[Cryptography] GCC bug 30475 (was Re: bounded pointers in C)

Arnold Reinhold agr at me.com
Wed Apr 23 10:06:05 EDT 2014


On Tue, 22 Apr 2014 00:51 D. Hugh Redelmeier responded:
> | From: Arnold Reinhold <agr at me.com>
> 
> | The events described in the above linked Bugzilla thread regarding Bug 
> | 30475, as I read it, is that the GCC team was informed that the GCC 
> | complier in its common mode of operation is, without any warning, 
> | removing safety checks that have inserted in wide variety of existing 
> | programs; that the safety checks were inserted by competent programmers 
> | who were unaware of any potential problem with their use; that the 
> | safety checks, if left in place, would be functional and could avert 
> | serious security lapses; and that it is not feasible to find all the 
> | instances of these checks and apply proposed workarounds in a reasonable 
> | amount of time and effort.
> 
> I don't like the way the C language handles overflow with signed ints.
> I think signed overflow should, by default, cause a trap.
> 
> But the problem actually lies with the success of the PDP-11.  That
> machine uses a pun: signed and unsigned add of two's complement
> numbers produce the exact same bits of result from the same bits of
> operands.  The only difference is how to interpret the signedness and
> overflow of the result.  So the PDP-11 had a single add instruction.
> It set a lot of condition bits:  the program could test the bits that
> were relevant to the representation intended.  But the computer could
> not trap on overflow because it didn't know if there were an overflow.
> 
> Contrast this with the IBM/360.  It too used two's complement.  But it
> had distinct signed and unsigned add operations (it called the
> unsigned operations "Logical").  It could generate a trap on overflow.
> 
> Almost all important machines after the PDP-11 copied it in this 
> respect (and much else).

The IBM 360 is 50 years old, the PDP-11 is 44. As you suggest, due to their influence twos-complement has become the de facto standard for binary signed integer arithmetic. The C standards have been revised several times since.

> 
> C is a close-to-the-metal language.  The designers didn't wish to
> impose inefficiency on the program.  Furthermore, the C Committee
> tried to be as hardware-agnostic as they could afford.  So the
> committee decided early-on that the result of signed int overflow was
> undefined.  This allowed but didn't require trap-on-overflow.

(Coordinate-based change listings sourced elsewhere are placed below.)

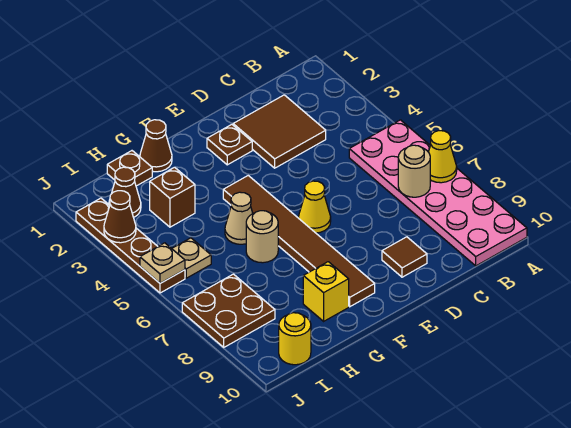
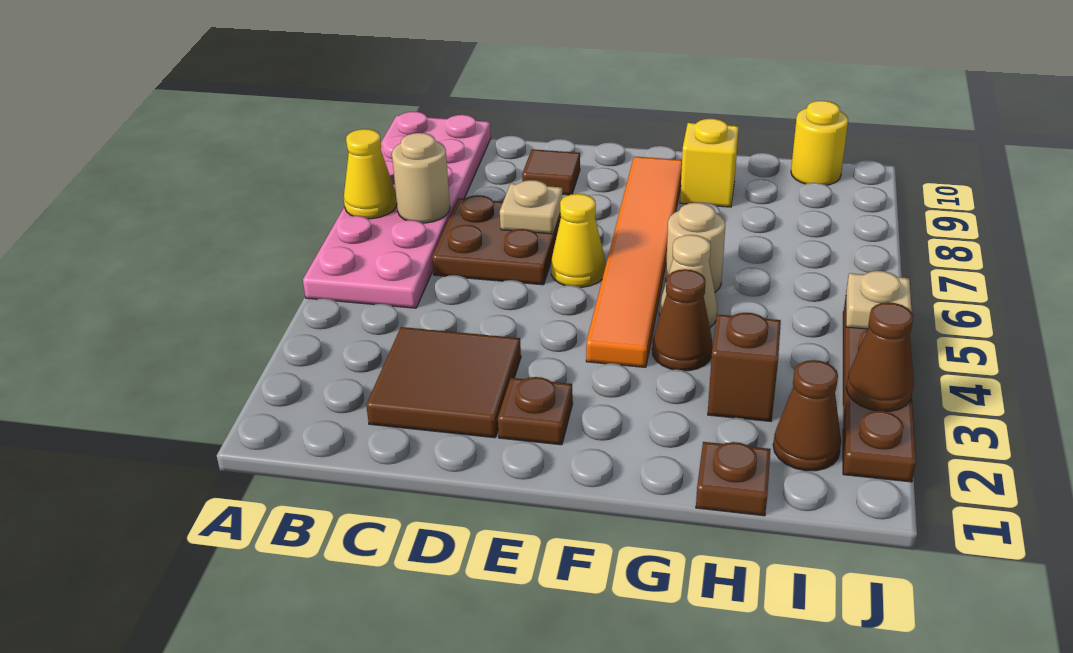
brown tile F4:F9 level 1 -> orange tile F4:F9 level 1
brown cone G1 level 1 -> brown cone G4 level 1
tan plate I5 level 1 -> tan plate D7 level 2
brown plate I7:J8 level 1 -> brown plate C6:D7 level 1

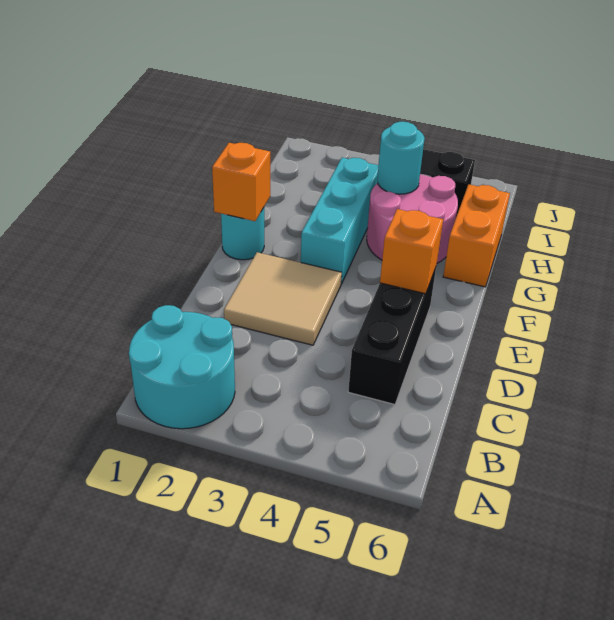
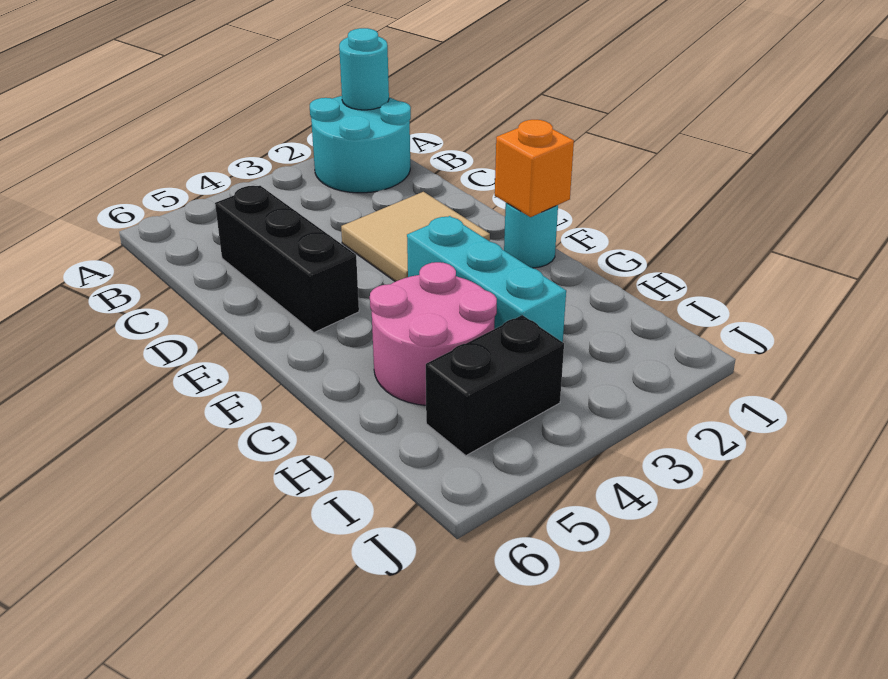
orange brick E5 level 2 -> none
orange brick G6:H6 level 1 -> none
cyan round brick H4 level 2 -> cyan round brick A1 level 2

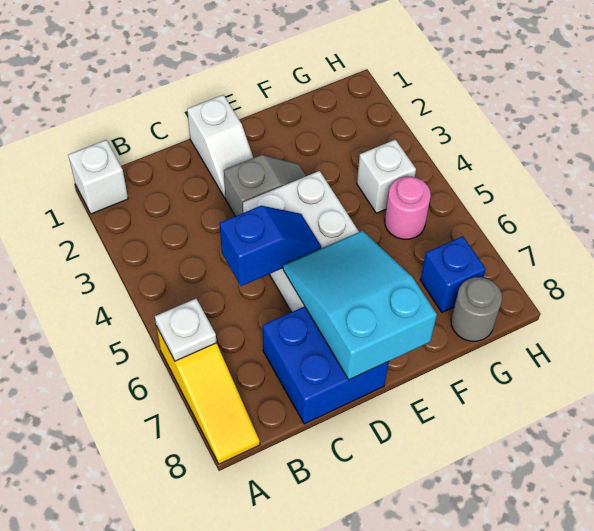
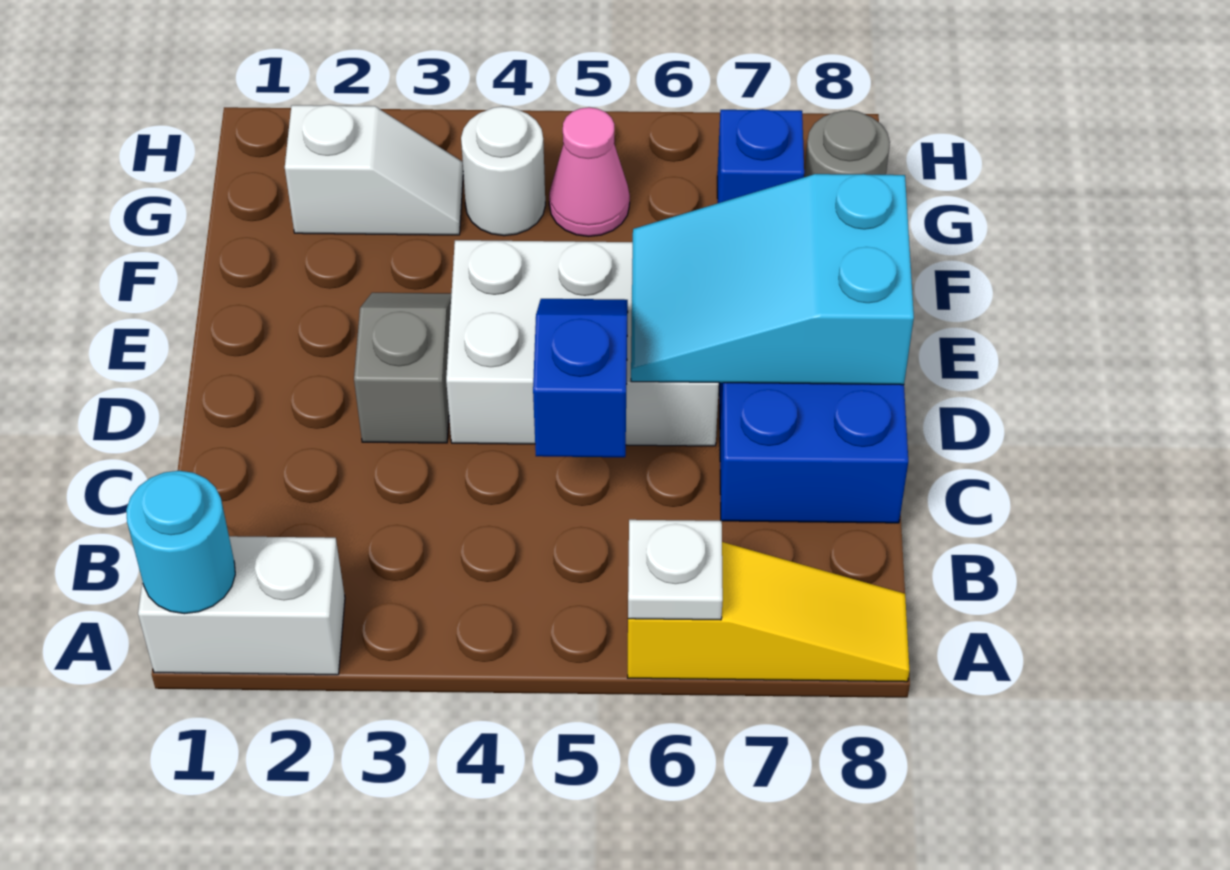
white brick A1 level 1 -> white brick A1:A2 level 1
none -> cyan round brick A1 level 2
white slope D1:D2 level 1 top 1 -> white slope G2:G3 level 1 top 2
white brick G4 level 1 -> white round brick G4 level 1
pink round brick G5 level 1 -> pink cone G5 level 1

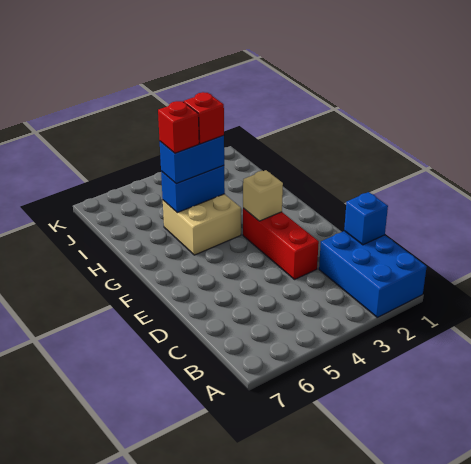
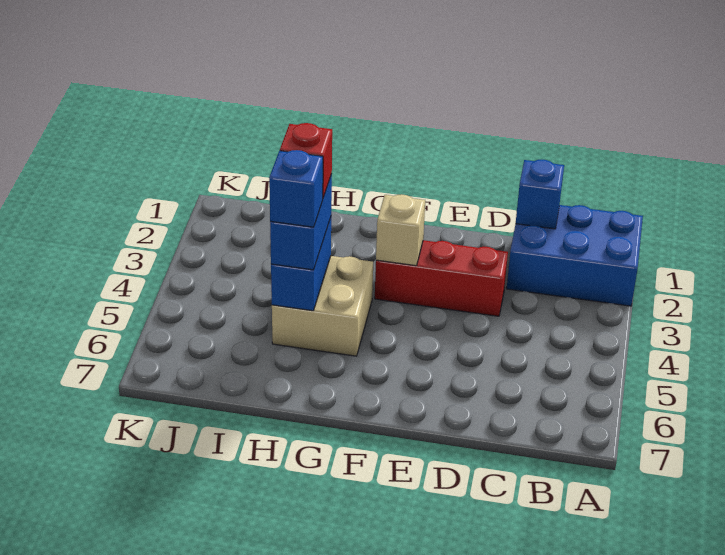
red brick H5 level 4 -> blue brick H5 level 4

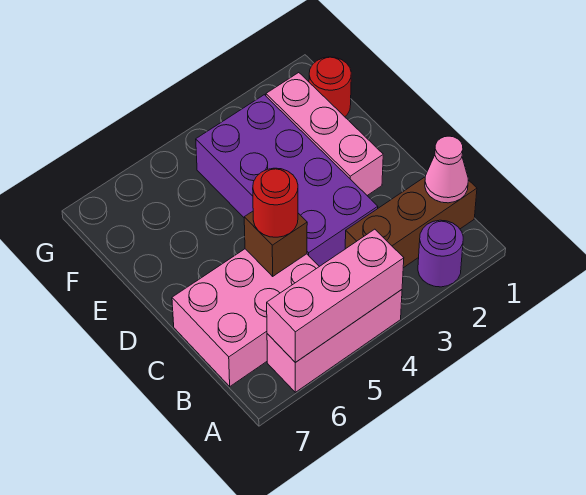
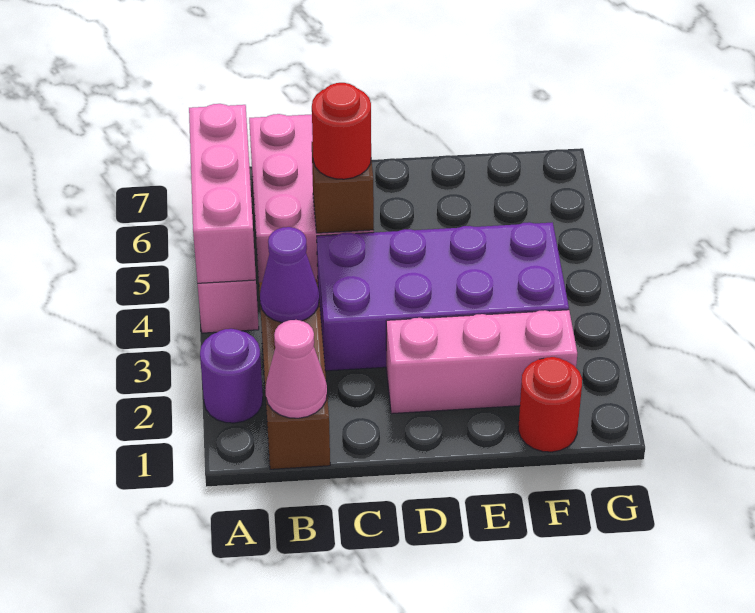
none -> purple cone B3 level 2

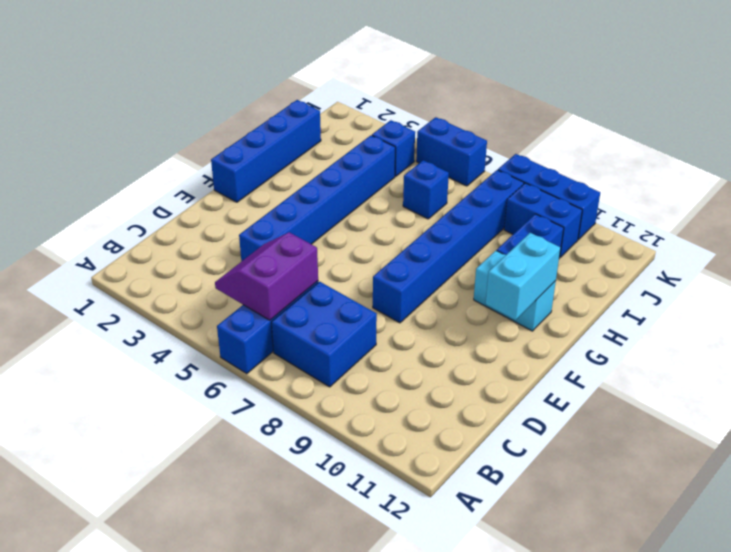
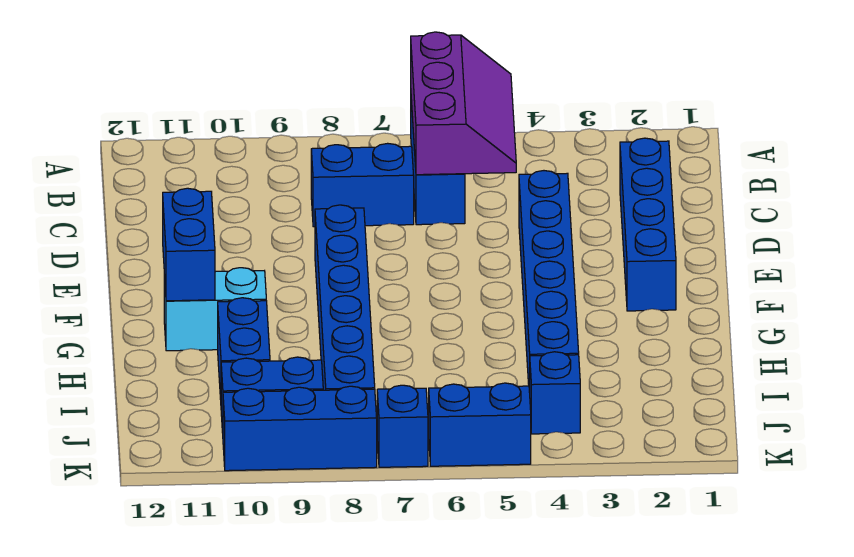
purple slope B5:C6 level 2 top 6 -> purple slope A5:C6 level 2 top 6
blue brick B7:C8 level 1 -> blue brick C7:C8 level 1
blue brick F1:I1 level 1 -> blue brick C2:F2 level 1
cyan brick F11:G11 level 2 -> blue brick F11:G11 level 2
blue brick I6 level 1 -> blue brick K7 level 1

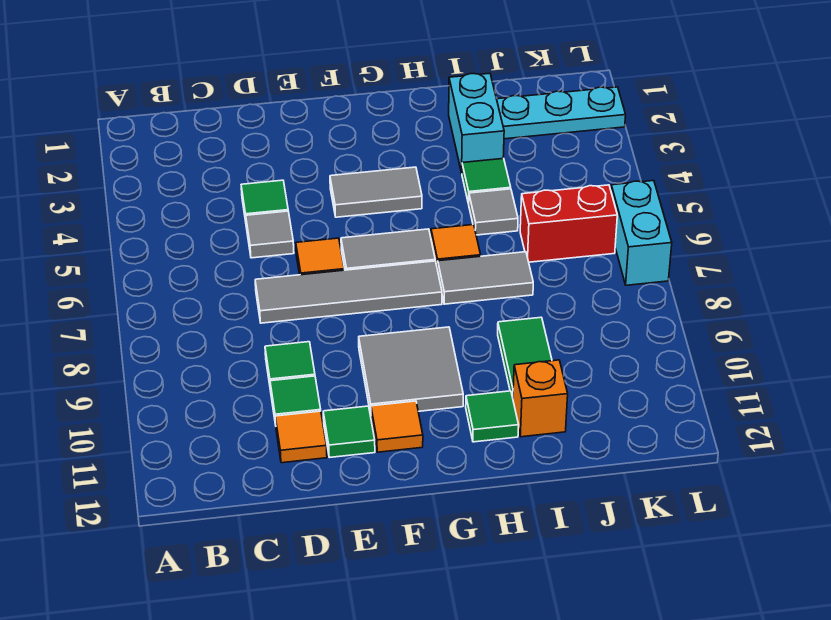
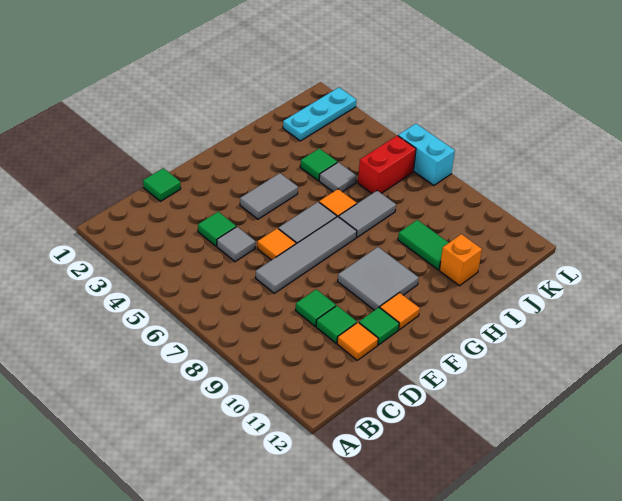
green tile H11 level 1 -> green tile D1 level 1
cyan brick I2:I3 level 1 -> none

The leap from "overflows may or may not be trapped" to "the compiler can generate any evil code it want whenever it thinks it sees a possible signed integer overflow" is simply astounding. Criminal in my opinion.

> 
> The assertion
> 	assert(a + 100 > a);
> is nonsense: it assumes a definition of arithmetic overflow that does
> not apply.  I can see that as a human.  But compilers often see tests
> that are redundant, and this just looks redundant.

As you say, C is a close-to-the-metal language. That is a major reason for its popularity, particularly with embedded systems. If translated into machine language in the naive way, the assert statement's test will do just what its author intended on the vast majority of computers out there.  If, on some architecture I am not familiar with, it generates a false abort, the assert will still have done its job in alerting the programmer to a potential problem. The only bad case I can see is if, on our outlier architecture, it allows a bad operation to pass. But that is exactly what removing the assert allows on ALL architectures. 

> 
> I like my compilers to warn me when I write nonsense.  But like
> everyone else, I get on my high horse when there are false positives.
> Redundant code that is intended is hard to separate from redundant
> code that is a mistake.

That of course is a common problem with no universal solution, but one should err on the side of safety, not blissful ignorance. 

> 
> I write a lot of assertions that I hope are redundant.  I love it when the 
> compiler can make them free!

Maybe your management, if your are writing mission critical, or life safety code, might see it differently. Most of us write code expecting to catch all bad conditions.  Assertions are backups in case we missed something. They are helpful when the concern is accidental oversights. They are vital when the concern is active attacks, where a clever attacker might find a way to generate a condition that the compiler considers impossible. 

> 
> I know enough to not write overflow tests that create overflows.  I
> write them to prevent overflows.
 
That can be pretty subtile. See e.g. http://www.gnu.org/software/autoconf/manual/autoconf-2.64/html_node/Signed-Overflow-Examples.html#Signed-Overflow-Examples. 

The revelation that NSA has been working to weaken publically-available computer security has generated a hunt for possible instances where this has happened. I prefer stupidity and arrogance to conspiracy as an explanation for failures, but it is hard to imaging a a more productive win for the state security snoops than compilers that remove safety tests. Most programming is done by mere mortals.  And program maintenance is rarely assigned to top tier coders. Source code, publicly available or purloined, for targeted programs can be fed through an instrumented compiler to find instances where safety tests are removed and these can then be analyzed further for exploitable weaknesses. This bug/feature of C compilers not just an exploit, its an exploit generator, a gift that keeps on giving. Know your tools, indeed.